The retail industry's high turnover rate makes automated workforce management processes essential for cost-effective retail operations. Yet, automation is just the foundation for efficient management of an increasingly complex set of HR services.
Today's retailers must also invest in business process changes to ensure they attract and retain the best employees. These process changes should focus on staffing, from hire-to-retire, and ways to measure and effectively evaluate their staff's performance. Systems that help retailers manage talent not only enhance the value of their HR department, but can also significantly help them compete and remain profitable. When done correctly, an HR leader should have tools to better find or source candidates and then evaluate them through automated screening and assessment.
Much of the administrative time associated with staffing involves finding (sourcing) and evaluating (screening and assessing) candidates. However, most applicant tracking systems do not access applicant quality. A good applicant tracking system should take into account what sources generate the 'best' candidates as measured by skills, tenure, and performance.

Automating The Status Quo Is Not Enough
Retailers also need advanced HR systems that help store managers evaluate employee productivity and training needs.
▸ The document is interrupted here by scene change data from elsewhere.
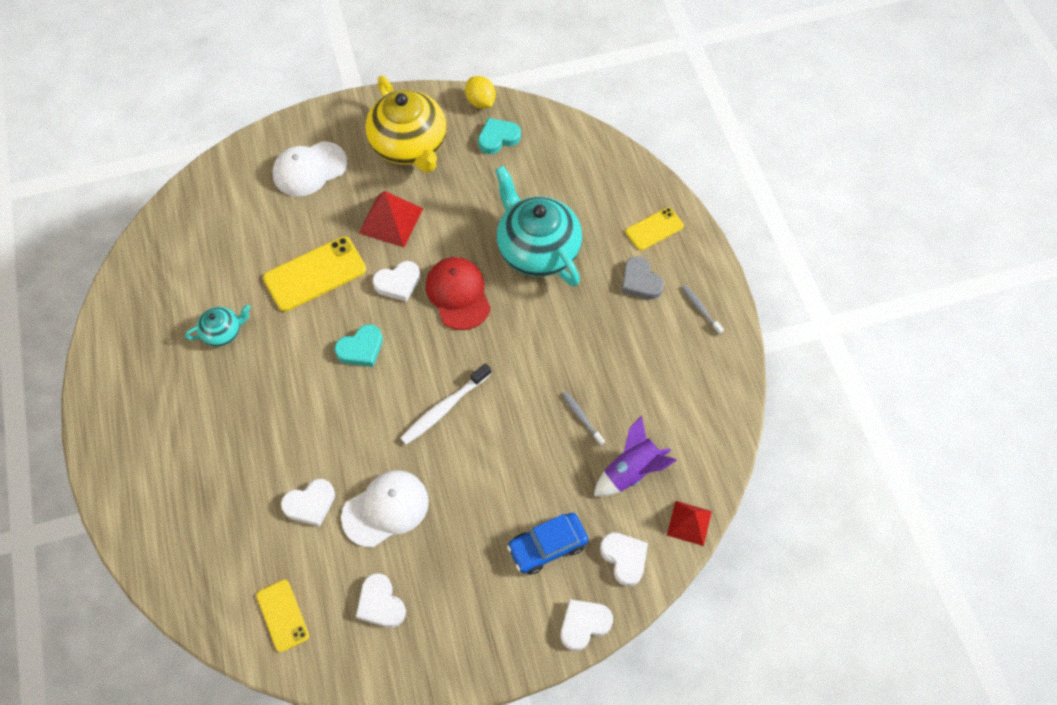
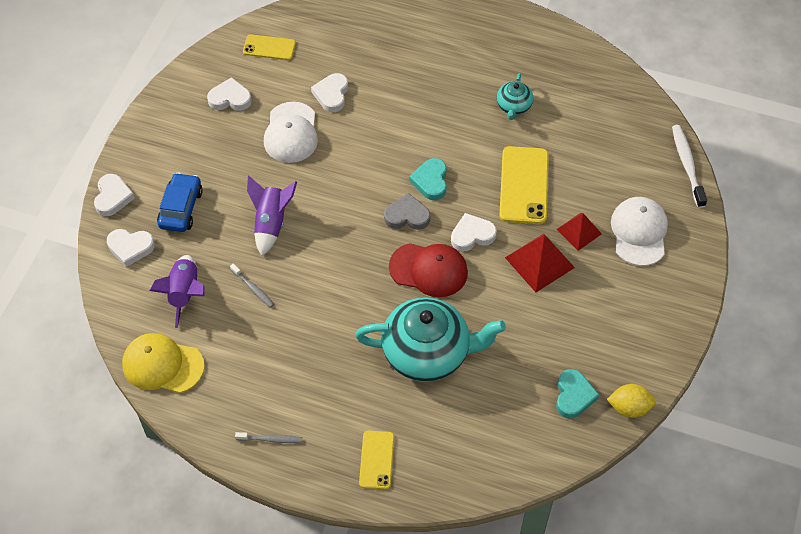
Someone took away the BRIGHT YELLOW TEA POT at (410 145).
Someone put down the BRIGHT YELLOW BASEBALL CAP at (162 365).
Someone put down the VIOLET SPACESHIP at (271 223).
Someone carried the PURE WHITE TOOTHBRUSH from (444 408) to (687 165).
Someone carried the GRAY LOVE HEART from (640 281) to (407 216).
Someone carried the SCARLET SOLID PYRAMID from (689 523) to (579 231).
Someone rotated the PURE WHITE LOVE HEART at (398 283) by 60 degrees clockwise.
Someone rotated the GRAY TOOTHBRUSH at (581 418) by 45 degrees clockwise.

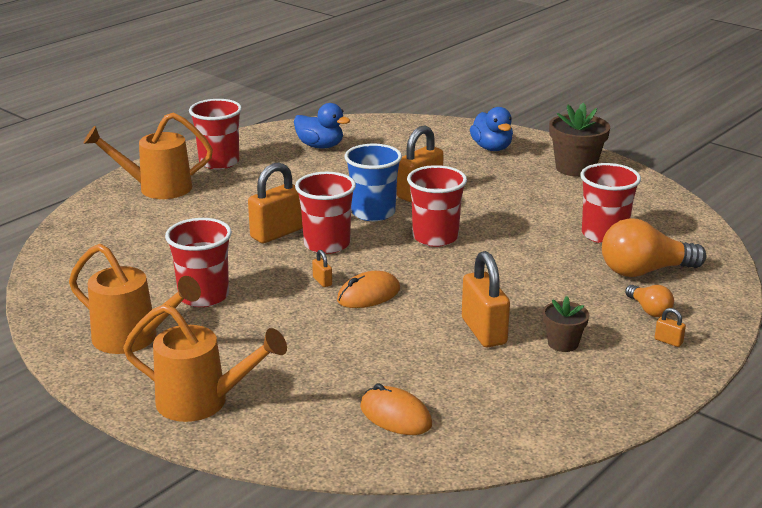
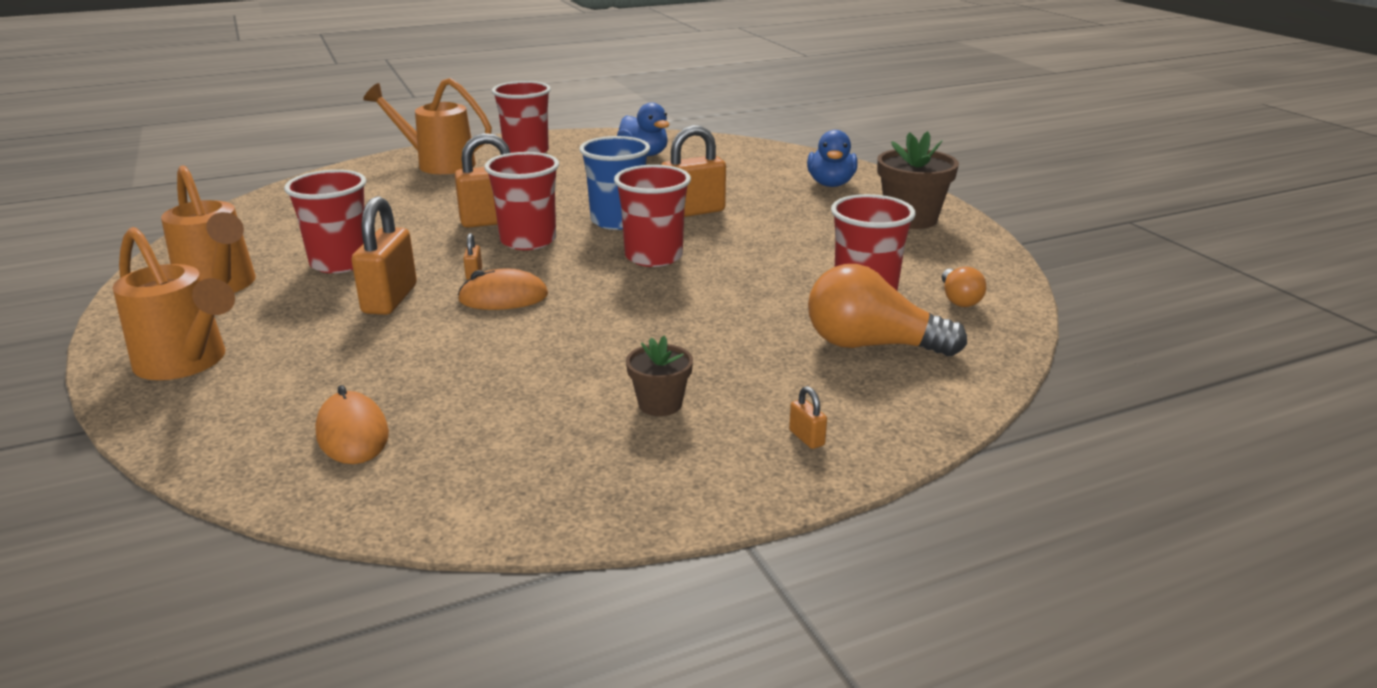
Someone carried the ORANGE PADLOCK from (483 331) to (390 299).
Someone carried the ORANGE LIGHTBULB from (649 310) to (959 299).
The goal of talent development is to align employee performance with organizational goals. Supportive technology, such as HR software, should help retailers identify gaps between available talent and organizational needs. However, many of the available applications on the market today focus solely on automating existing processes. Take, for example, online performance appraisals. A typical performance appraisal includes a supervisor evaluating an employee on certain criteria and assigning a numeric rating, backed up by comments. While this adds administrative efficiency, evaluations are generally based on opinions of a single evaluator and hence are inadequate for purposes of talent development. Additionally, through online performance appraisals, feedback is often not specific in terms of what employees can do to achieve the results expected of them. Moreover, it is difficult to distinguish employees for purposes of advancement or restructuring in such systems. Instead, retailers should seek out online performance appraisal systems that focus on competencies as the basis for evaluation and that objectively evaluate employee performance in relation to results expected of them. The result is highly specific feedback and clearer differentiation between employees.
In today's intensely competitive market, retailers must adopt strategic HR applications and corresponding business process changes to attract and retain the best employees. HR has a strategic role to play in helping retailers achieve their business goals by maximizing the yield from investments in talent. Employing the right technology is key to achieving this goal.